Flaherty Island
Flaherty Island | ||
---|---|---|
Oblique aerial view of Flaherty Island | ||
Waters | Hudson Bay | |
Archipelago | Belcher Islands | |
Geographical location | 56 ° 14 ′ N , 79 ° 17 ′ W | |
|
||
length | 108 km | |
width | 38 km | |
surface | 1 585 km² | |
Highest elevation | several elevations over 100 m |
|
Residents | 744 (2006) <1 inh / km² |
|
main place | Sanikiluaq | |
Satellite image of the Belcher Islands, Flaherty Island in the center |
Flaherty Island is the main Belcher Islands in the southeastern part of Hudson Bay . Politically, it belongs to the Qikiqtaaluk region of the Canadian territory of Nunavut . Flaherty Island has an area of 1,585 km².
The island reaches heights of more than 100 meters in several places in the northeast.
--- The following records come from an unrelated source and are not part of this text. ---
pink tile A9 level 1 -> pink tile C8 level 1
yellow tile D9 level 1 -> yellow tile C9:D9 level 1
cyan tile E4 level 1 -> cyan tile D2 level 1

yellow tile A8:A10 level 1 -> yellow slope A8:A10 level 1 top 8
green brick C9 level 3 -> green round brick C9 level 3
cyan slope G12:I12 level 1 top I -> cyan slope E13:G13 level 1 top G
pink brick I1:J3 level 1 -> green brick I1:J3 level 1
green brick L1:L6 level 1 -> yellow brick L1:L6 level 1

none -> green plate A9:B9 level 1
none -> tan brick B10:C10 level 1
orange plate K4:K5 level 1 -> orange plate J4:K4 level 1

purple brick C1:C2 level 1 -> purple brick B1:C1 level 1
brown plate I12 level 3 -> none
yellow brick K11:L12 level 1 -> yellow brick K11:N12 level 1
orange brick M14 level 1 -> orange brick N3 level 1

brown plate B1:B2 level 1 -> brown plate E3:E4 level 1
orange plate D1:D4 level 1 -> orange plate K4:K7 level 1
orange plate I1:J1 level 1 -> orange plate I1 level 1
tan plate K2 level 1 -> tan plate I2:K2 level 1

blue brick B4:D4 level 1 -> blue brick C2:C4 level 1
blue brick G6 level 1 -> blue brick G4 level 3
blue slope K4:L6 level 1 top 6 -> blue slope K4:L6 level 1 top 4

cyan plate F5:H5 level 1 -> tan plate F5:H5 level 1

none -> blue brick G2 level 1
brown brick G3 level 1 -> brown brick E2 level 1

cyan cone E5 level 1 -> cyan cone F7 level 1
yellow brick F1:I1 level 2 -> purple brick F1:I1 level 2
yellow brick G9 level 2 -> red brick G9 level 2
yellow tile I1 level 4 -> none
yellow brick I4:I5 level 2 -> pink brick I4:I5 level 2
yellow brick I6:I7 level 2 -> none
The small Inuit community of Sanikiluaq is located on the north coast of Flaherty Island and is the southernmost town in Nunavut.
Flaherty Island is named in honor of the anthropologist and documentary filmmaker Robert J. Flaherty , who explored the Belcher Islands in search of iron ore from 1913 to 1914 .
Individual evidence
- ^ The Atlas of Canada - Sea Islands. ( Memento from October 6, 2012 in the Internet Archive )
- ^ The Atlas of Canada - Toporama. ( Memento from October 6, 2014 in the Internet Archive ) (scale 1: 600,000)
- ^ Robert J. Christopher, Frances Hubbard Flaherty, Robert Joseph Flaherty: Robert and Frances Flaherty. A Documentary Life, 1883-1922 . McGill-Queen's University Press, 2005, ISBN 0-7735-2876-8 , pp. 280 ff . ( limited preview in Google Book search).